Lalinda further expanded on some of the migration patterns that are being seen in Sri Lanka. Traditionally, Sri Lanka cultivated crops twice a year, but the shortage of rainfall has restricted this to once a year, threatening livelihoods. As a result, many men migrate to urban areas (but are unskilled outside of agriculture) and many – especially women – migrate more permanently overseas (for example, to work as maids in the Middle East). He noted that when such migration happens, people are leaving land they do not legally own, so when they leave, they lose their right of return, as well as an asset that could have been transferred down through the generations. As one of the country representatives later speaker pointed out, this can lead to inter-generational conflict down the line. As a further result of such migration, children are often growing up without one of their parents, which correlates with an observed increase in child abuse and teenage aggression.
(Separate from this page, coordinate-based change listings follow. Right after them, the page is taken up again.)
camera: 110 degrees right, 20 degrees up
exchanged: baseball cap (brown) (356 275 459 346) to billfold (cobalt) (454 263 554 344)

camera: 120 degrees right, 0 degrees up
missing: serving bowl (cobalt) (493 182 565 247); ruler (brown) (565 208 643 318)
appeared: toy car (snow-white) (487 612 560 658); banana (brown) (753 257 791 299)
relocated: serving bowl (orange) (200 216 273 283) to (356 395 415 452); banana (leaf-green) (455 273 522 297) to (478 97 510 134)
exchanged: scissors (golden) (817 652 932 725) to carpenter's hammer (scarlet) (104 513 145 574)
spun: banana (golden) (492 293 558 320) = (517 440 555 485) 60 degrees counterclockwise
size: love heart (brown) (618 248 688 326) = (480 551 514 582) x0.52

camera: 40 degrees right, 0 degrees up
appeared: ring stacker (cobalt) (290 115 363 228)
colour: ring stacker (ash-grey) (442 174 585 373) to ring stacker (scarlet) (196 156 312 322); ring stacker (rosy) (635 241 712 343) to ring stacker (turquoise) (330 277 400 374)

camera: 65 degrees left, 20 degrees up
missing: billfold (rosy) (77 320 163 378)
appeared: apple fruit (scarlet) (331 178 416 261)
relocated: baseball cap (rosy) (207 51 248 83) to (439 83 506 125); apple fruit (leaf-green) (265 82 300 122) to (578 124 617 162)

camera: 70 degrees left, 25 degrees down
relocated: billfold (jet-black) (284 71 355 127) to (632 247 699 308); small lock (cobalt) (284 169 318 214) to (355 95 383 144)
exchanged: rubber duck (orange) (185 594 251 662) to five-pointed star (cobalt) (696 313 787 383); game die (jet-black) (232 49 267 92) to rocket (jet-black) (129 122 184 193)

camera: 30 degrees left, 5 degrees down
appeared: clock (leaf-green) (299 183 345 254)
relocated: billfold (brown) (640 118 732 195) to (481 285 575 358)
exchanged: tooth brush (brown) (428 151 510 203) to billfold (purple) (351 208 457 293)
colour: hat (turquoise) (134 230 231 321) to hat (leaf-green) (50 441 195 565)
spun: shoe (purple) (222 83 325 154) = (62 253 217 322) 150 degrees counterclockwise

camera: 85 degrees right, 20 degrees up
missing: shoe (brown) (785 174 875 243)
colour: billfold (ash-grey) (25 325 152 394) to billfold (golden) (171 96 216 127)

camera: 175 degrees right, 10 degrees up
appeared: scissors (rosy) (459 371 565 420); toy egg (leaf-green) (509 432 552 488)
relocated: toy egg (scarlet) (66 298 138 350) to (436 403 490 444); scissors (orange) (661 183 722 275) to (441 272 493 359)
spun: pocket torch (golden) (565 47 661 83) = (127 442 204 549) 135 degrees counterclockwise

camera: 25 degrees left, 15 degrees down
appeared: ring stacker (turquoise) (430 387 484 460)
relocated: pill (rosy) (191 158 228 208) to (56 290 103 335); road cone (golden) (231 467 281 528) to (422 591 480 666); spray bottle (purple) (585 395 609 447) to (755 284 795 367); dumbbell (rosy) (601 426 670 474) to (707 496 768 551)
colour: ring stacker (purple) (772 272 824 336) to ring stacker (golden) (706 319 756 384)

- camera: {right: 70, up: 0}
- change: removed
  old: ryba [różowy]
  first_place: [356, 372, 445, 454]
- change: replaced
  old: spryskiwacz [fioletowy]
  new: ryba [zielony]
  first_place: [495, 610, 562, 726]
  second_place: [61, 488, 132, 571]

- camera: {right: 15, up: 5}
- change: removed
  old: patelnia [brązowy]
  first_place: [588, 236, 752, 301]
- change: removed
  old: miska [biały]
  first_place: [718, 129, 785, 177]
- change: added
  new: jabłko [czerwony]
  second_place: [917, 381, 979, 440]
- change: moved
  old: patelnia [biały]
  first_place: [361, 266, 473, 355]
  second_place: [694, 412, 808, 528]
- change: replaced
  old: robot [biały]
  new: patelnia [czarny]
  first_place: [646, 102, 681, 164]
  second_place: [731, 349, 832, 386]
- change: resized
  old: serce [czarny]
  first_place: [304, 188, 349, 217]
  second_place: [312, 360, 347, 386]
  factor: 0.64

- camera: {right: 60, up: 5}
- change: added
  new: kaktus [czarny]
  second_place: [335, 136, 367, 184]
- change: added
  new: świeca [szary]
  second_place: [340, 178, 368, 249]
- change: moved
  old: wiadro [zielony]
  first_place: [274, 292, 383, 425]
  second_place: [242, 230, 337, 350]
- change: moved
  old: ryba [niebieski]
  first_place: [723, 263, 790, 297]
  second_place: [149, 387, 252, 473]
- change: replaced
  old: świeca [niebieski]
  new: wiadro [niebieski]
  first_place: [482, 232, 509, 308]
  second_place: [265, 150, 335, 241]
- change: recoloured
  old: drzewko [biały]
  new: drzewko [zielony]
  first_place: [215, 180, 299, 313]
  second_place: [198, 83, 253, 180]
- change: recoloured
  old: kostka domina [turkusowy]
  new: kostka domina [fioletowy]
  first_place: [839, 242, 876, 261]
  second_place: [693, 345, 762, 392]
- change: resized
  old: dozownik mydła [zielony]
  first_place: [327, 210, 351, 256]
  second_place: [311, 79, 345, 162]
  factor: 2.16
Lalinda was involved in the resettlement of people displaced by the 2004 tsunami and described it as “insanely difficult”, indicating the reality of the challenges large-scale migration causes.


Nagulan ended the Sri Lankan contribution by describing some of the ways faith-based actors are responding to these challenges. Interventions for people who are displaced include developing people’s skills for non-agricultural jobs, providing education, water and health care, and working for reconciliation, peace and justice to reduce conflict. Churches and organisations are also helping people adapt to the challenges and become more resilient. Efforts here include rehabilitating ancient tanks and wells to reduce dependency on rainfall, introducing drought-resistant seeds, economic empowerment and training people in disaster responses and mitigation.


Clifton Nedd, the Anglican Alliance’s Caribbean Facilitator, described similar climate change impacts across the Caribbean and also emphasised that climate change is just one of many challenges facing the region. Livelihoods are being severely eroded by climate change. For example, the micro-climates of different elevations are changing, causing traditional crops to fail and pests to increase. Storm surges and intense rains cause silt to be washed into the sea, to the detriment of both the fertility of the land and the life of the sea – again resulting in livelihoods being lost.

Various mitigation projects have been undertaken in Grenada, some of which are shown in this film from the Nature Conservancy:

Such endeavours are very important and welcome, Clifton said. However, he also stressed their huge and unsustainable cost to Caribbean governments, as well as the fact they are funded at the expense of other important social budgets such as healthcare and education.

“What is the Church’s response and where are we going?” Clifton asked. “Historically the Church has been involved in assisting in the immediate aftermath of disasters such as hurricanes, for example with shelters and food supplies and so on. Currently the Church supplies a lot of emergency support, pastoral care and psycho-social support. It is also working with communities to build resilience”.

Clifton went on to describe some of the tools the Church uses to build resilience, including the Pastors and Disasters toolkit, developed by Episcopal Relief & Development. This is being used to great effect in different regions (link) and in March there will be a Pastors and Disasters workshop for churches in the Caribbean convened by the Anglican Alliance in partnership with by Episcopal Relief & Development.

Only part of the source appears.